About 50 players from the more than 100 who swung a bat for the team over the years recently gathered for an informal 40th-year reunion at the Snyder Grille on Kensington Avenue in Amherst to recall proud moments and tell war stories from those long weekend trips.
Plant 6 was born when Niemann and Art Kargen merged two of Buffalo's best teams to create a single powerhouse out of Niemann's tavern, Plant 6.
The group evolved into strictly a tournament team, competing in top-level slow-pitch play nearly every week from Memorial Day to Labor Day. Over the years, Niemann's team played in 450 tournaments, winning 208 and finishing second or third 72 times.
"It's something you couldn't possibly have now," Niemann said. "There are so few tournaments and you have so many other activities and interests that young guys won't commit to the long schedule."

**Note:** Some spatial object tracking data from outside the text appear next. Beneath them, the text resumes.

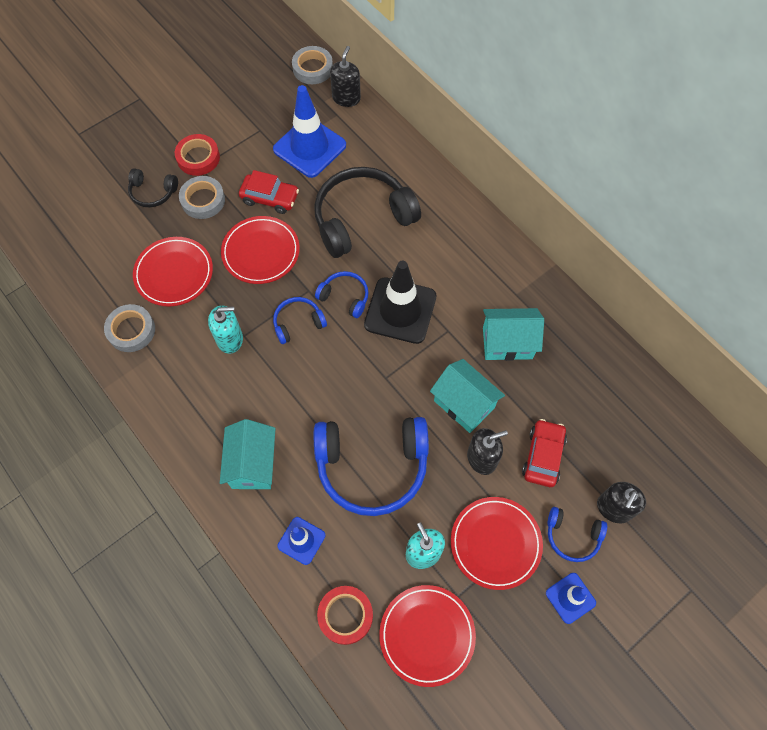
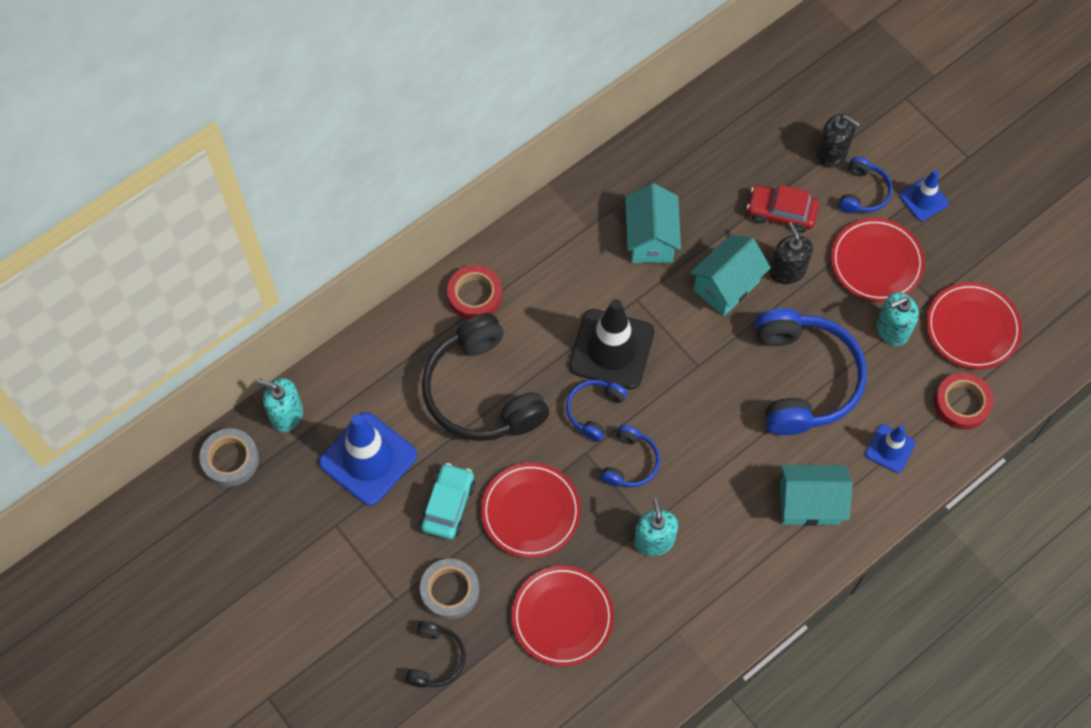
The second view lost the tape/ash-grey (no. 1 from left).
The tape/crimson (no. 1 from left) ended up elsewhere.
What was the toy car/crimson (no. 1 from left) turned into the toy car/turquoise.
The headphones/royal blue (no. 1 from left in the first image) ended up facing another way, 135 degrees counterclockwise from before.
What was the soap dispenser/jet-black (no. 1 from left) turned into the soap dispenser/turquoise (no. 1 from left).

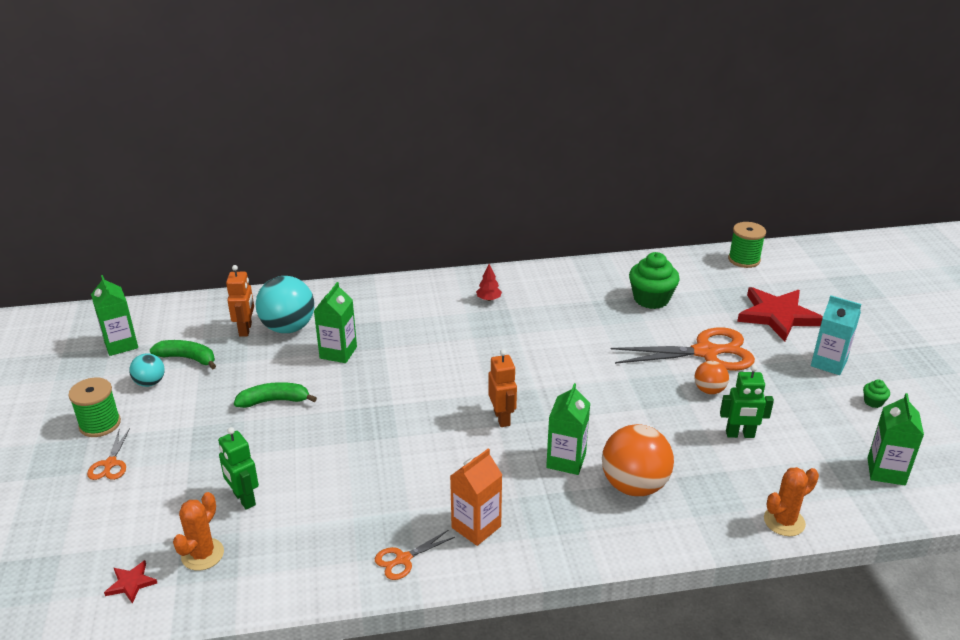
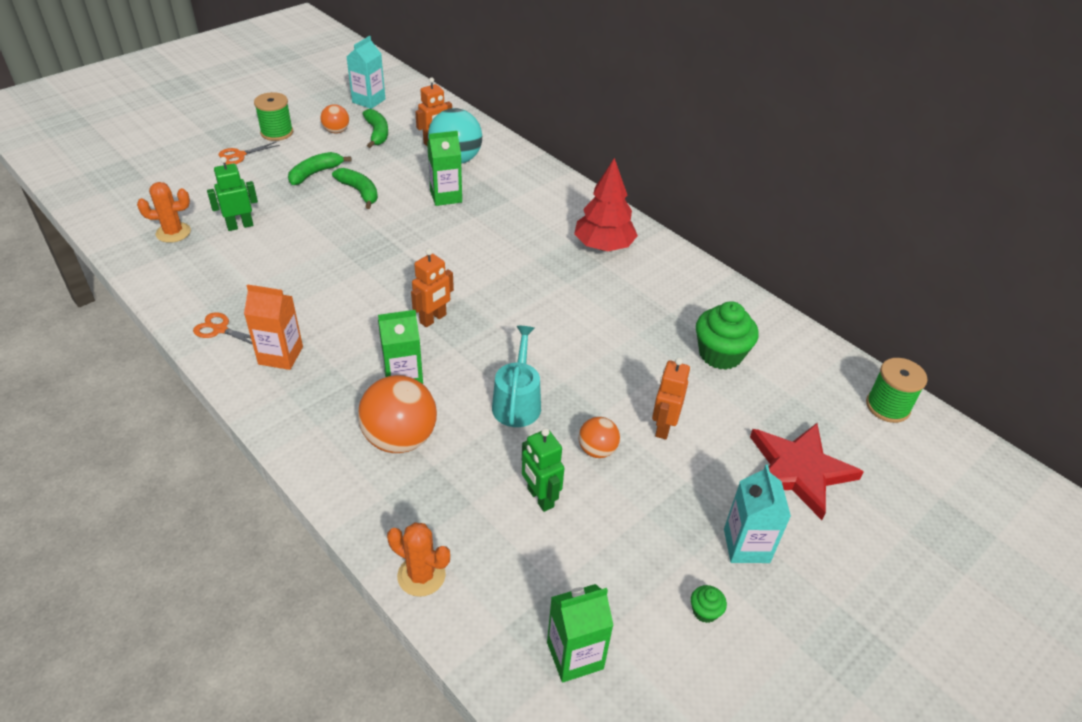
What was the carton/green (no. 1 from left) turned into the carton/turquoise (no. 1 from left).
The second view lost the star/crimson (no. 1 from left).
What was the ball/turquoise (no. 1 from left) turned into the ball/orange-coloured (no. 1 from left).
The robot/green (no. 1 from left) ended up facing another way, 45 degrees clockwise from before.
The size of the fir tree/crimson changed by a factor of 2.22.
Where the shears/orange-coloured (no. 3 from left) stood, the robot/orange-coloured (no. 3 from left) came to stand.
The second view gained the banana/green (no. 1 from left).
The second view gained the watering can/turquoise.

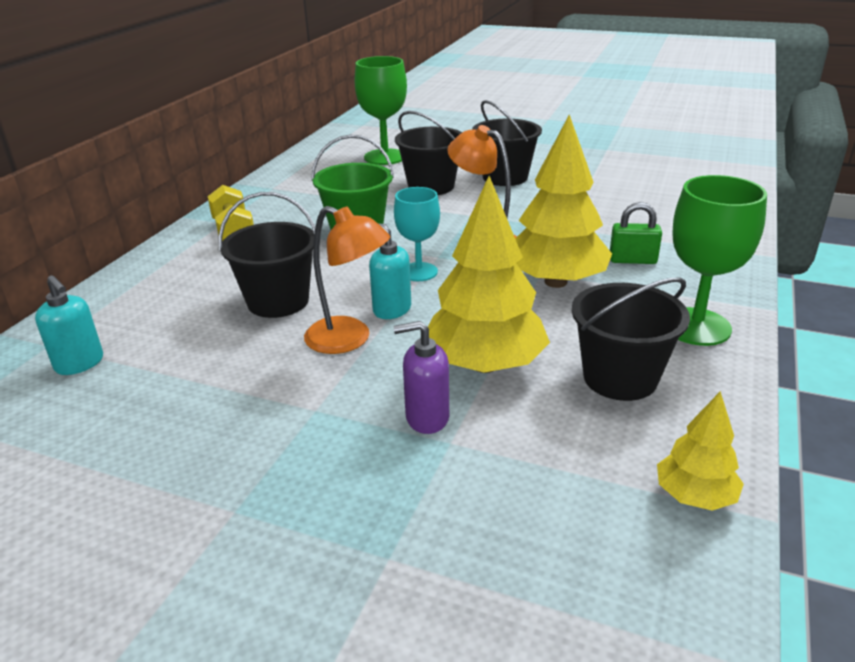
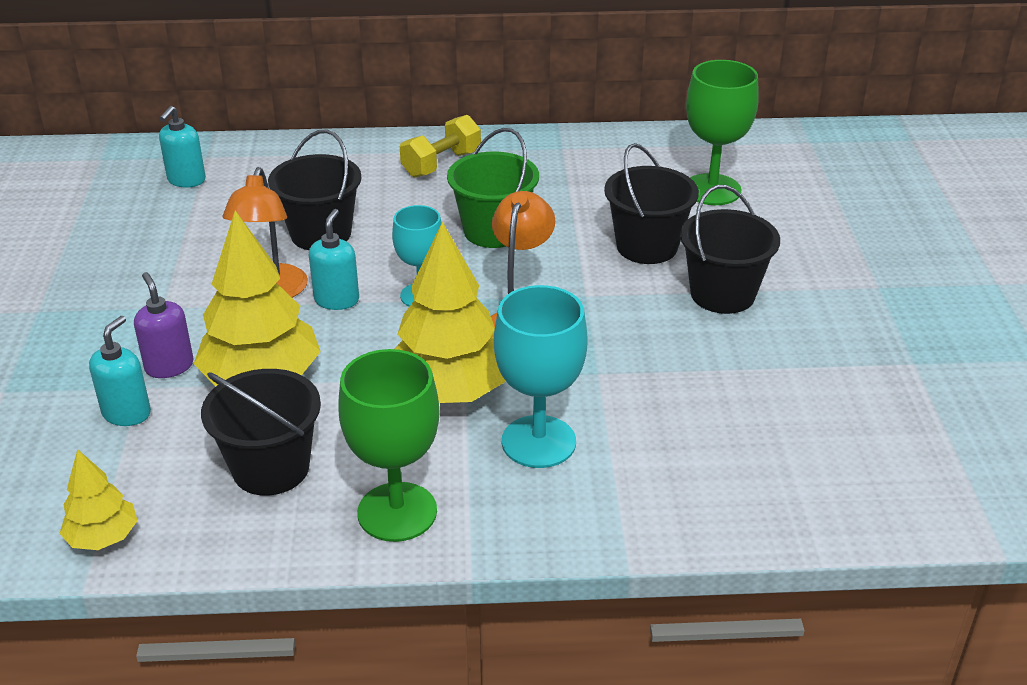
Where the small lock/green stood, the goblet/turquoise (no. 2 from left) came to stand.
The second view gained the soap dispenser/turquoise (no. 1 from left).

It was not just a long schedule. There were plenty of long weekends. Once Plant 6 had to play nine games in two days to win a tournament in Alden, finally triumphing at midnight on a Sunday.
"You have to want to commit to playing tournaments 10 weekends in a row," said Benji Bluman, a Greater Buffalo Sports Hall of Fame member and the team's longtime shortstop.

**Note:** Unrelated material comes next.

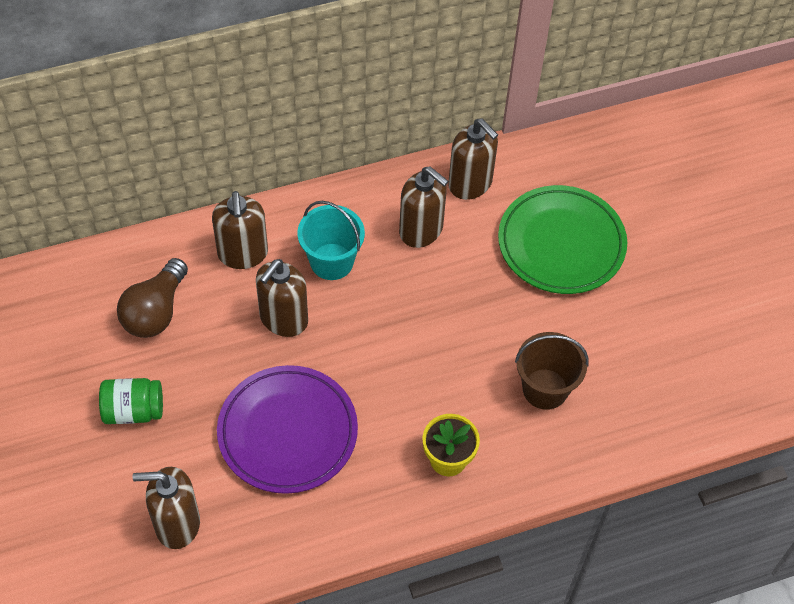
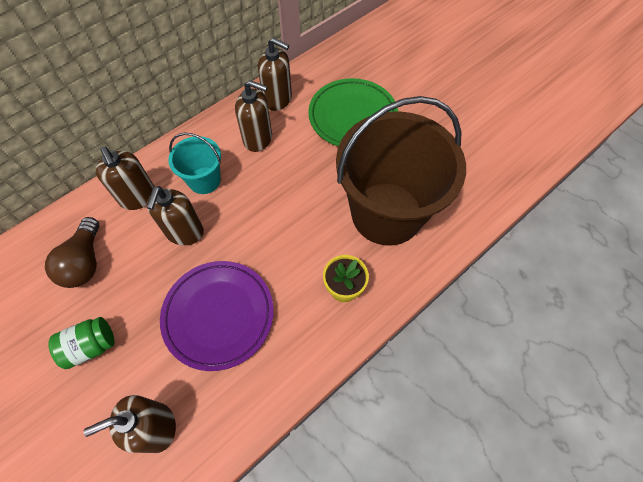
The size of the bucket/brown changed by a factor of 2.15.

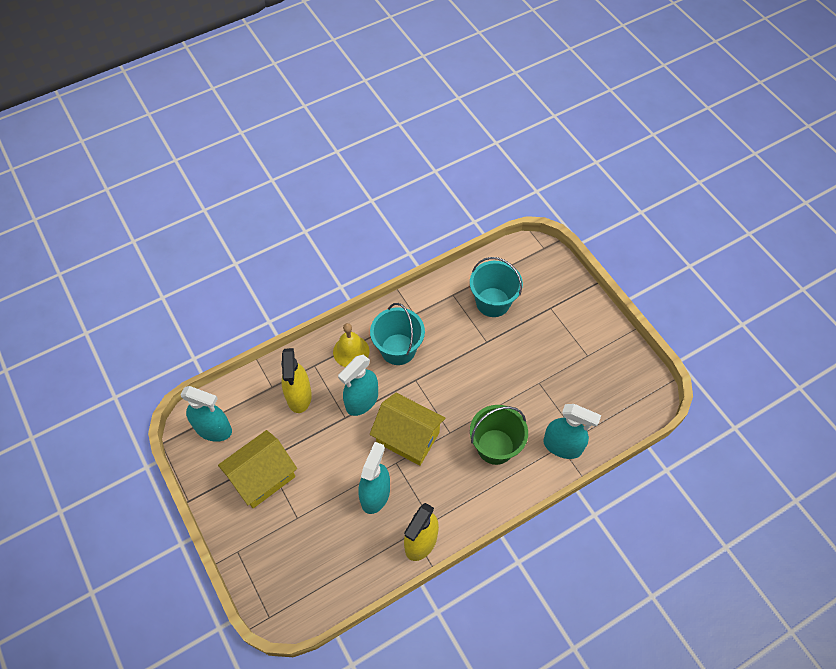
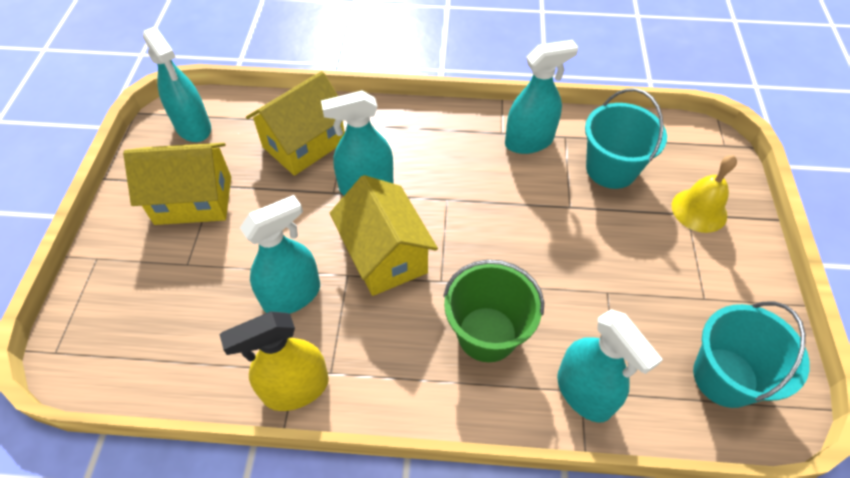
Where the spray bottle/bright yellow (no. 1 from left) stood, the cottage/bright yellow (no. 2 from left) came to stand.
The bell/bright yellow ended up elsewhere.
The bucket/turquoise (no. 1 from left in the first image) ended up elsewhere.
The second view gained the spray bottle/turquoise (no. 4 from left).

Niemann never played high school baseball but initially got interested in softball when he played on a championship fast-pitch team while serving in Vietnam. He switched to slow-pitch when the Plant 6 team he sponsored was formed in 1978.
Niemann, who was a catcher, is the only one who played all 30 seasons and never missed a tournament.
Top-level slow-pitch is a longball game usually dominated by beefy and muscular sluggers. Plant 6 had its home-run sluggers such as Rick Evans, Niemann and Ron Martinez, but prided itself on playing with speed, athleticism, good defense and correct fundamentals.
Perhaps the best of all the Plant 6 athletes was Bluman's replacement at shortstop, Greg Rogers.
"He's the best shortstop ever," Niemann said in an interview with The Buffalo News in 2004. Rogers was still playing the position in his late 40s. "He makes plays other guys wouldn't dream of. He gets to every ball."
In 1978, playing under the Plant 6 banner, a team that included players from the powerful Locker Room and Arcade Hotels, won eight of 12 tournaments, the most in upstate New York and nearby Pennsylvania.
The team played as many as 90 tournament games that season. Evans hit 28 home runs and drove in 120 runs. Martinez hit 19 homers, Niemann 15 and Jim Dzwigal batted .531. Two members of that first team, Don Mack and Ron Raskin, have passed away.
After that start, the team was bolstered by the addition of star players interested in as competitive a brand of ball as you can find. Soon, the team grew too powerful for league play in the Buffalo area and was not welcome.
The tournament schedule expanded. Over the years, Plant 6 traveled to Canada and all over the East Coast and to ASA World Championship tournaments in Kansas, Michigan, Indiana, Florida, Georgia and Alabama. Plant 6 took second place in the 1996 World Tournament in Montgomery, Ala. One year, they were ranked sixth in the country.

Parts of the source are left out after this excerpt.